STORY OF A FORGOTTEN SURVIVOR


Andrea Marrandino is the grandfather of a dear friend of mine. Knight of the Italian Republic and Alpine’s “Brigata Julia” Maresciallo Maggiore (Chief Warrant Officer), he is one of the few survivors of the Holocaust still living. He greets me inside his home with a warm hug and then leads me with him to his room. After a while he shows up dressed in his old uniform, proudly showing his medals, he sits down and starts to tell his incredible tale.

He was sent to Albania and caught by Nazi soldiers right after General Badoglio’s armistice proclamation of September 8th 1943. It was quite a chaotic moment: Italian soldiers thought the war was already over, so Nazis took advantage of this situation, since they had transformed into enemies. Marrandino was unfairly accused of stealing an SS’ Volkswagen Kommandeurswagen (the Beetle) and sent to Germany aboard a night flight, alone, with his hands cuffed behind his back. Once arrived, he was sent to the concentration camp of Buchenwald, near Weimar. Here Marrandino received the infamous striped pyjamas set and his arm was marked: since then, the serial number has faded, but the Beetle remains as an acrid persistence of the abuse he suffered.

He was put into hard labor, specifically to clean the remains of American bombardments. He was a young and tough man, despite the undernourishment: he was only given potato skins and Nazis’ food scraps to eat. Sadly, his knackered companions encountered different fate: some of them were mercilessly executed, some ill-fated others became human test subjects for poisoning and vivisection researches.
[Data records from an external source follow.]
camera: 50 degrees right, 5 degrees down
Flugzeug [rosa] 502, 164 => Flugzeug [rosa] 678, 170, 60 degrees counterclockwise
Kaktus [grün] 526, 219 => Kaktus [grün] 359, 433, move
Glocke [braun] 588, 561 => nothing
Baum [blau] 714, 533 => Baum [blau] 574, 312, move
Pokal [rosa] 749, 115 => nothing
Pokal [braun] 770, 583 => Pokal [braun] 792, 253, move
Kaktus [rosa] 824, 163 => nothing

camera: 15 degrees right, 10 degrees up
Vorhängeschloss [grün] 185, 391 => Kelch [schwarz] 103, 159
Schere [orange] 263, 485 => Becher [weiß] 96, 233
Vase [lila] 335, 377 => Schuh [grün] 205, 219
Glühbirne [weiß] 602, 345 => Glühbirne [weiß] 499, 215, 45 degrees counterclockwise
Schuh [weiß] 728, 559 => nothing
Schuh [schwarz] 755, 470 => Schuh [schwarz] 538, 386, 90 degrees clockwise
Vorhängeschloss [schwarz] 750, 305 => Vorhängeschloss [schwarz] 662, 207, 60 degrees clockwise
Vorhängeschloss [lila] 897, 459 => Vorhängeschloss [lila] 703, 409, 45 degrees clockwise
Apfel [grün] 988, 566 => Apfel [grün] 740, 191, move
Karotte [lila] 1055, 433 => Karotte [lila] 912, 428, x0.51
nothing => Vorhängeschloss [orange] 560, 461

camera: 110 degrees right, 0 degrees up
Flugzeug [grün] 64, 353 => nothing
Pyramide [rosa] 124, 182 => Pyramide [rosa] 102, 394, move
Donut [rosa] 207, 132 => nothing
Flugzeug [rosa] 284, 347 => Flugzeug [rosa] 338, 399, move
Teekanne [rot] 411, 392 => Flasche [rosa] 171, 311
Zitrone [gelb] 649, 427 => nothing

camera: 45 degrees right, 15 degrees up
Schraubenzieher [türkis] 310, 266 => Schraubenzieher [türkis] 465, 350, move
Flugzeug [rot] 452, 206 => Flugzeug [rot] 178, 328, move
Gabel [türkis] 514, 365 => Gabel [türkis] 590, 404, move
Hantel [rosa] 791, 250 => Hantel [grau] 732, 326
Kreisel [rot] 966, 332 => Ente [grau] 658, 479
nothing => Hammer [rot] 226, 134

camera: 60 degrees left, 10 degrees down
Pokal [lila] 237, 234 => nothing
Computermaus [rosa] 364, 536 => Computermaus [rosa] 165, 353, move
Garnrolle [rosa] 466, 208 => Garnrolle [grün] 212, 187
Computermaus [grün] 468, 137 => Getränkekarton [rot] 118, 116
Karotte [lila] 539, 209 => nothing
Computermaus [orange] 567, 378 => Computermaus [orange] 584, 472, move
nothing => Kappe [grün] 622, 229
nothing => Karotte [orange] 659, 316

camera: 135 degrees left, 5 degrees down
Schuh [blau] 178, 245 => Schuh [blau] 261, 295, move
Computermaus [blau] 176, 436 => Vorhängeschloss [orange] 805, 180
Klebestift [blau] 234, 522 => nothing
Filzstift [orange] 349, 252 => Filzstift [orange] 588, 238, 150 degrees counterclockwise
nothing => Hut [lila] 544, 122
The camp was liberated on April the 11th 1945. When he saw the Allied, Marrandino took a white sheet and started to excitedly wave it, shouting with joy. As a free man he chose not to go back to Italy, but to march along the Americans towards Berlin instead. He was provided with the American uniform, a pistol and a machine gun. Once in Berlin, before their eyes they found an empty city. They come across a writing on a door: “You won’t find living Nazis here”; the few left in town hanged themselves in their basements. The war was over.

Marrandino was honorably discharged on the 4th of July 1946 and received a lot of mentions in dispatches such as the “Croce al Merito di Guerra” (War Merit Cross). He is 97 now and lives nearby Avellino with his family. As of today, hardly anyone knows his story; his memories bring me consciousness of the present. I’m narrating the story of a survivor in a few words and seven photos, so that people won’t forget that war wasn’t, isn’t and won’t ever be a solution.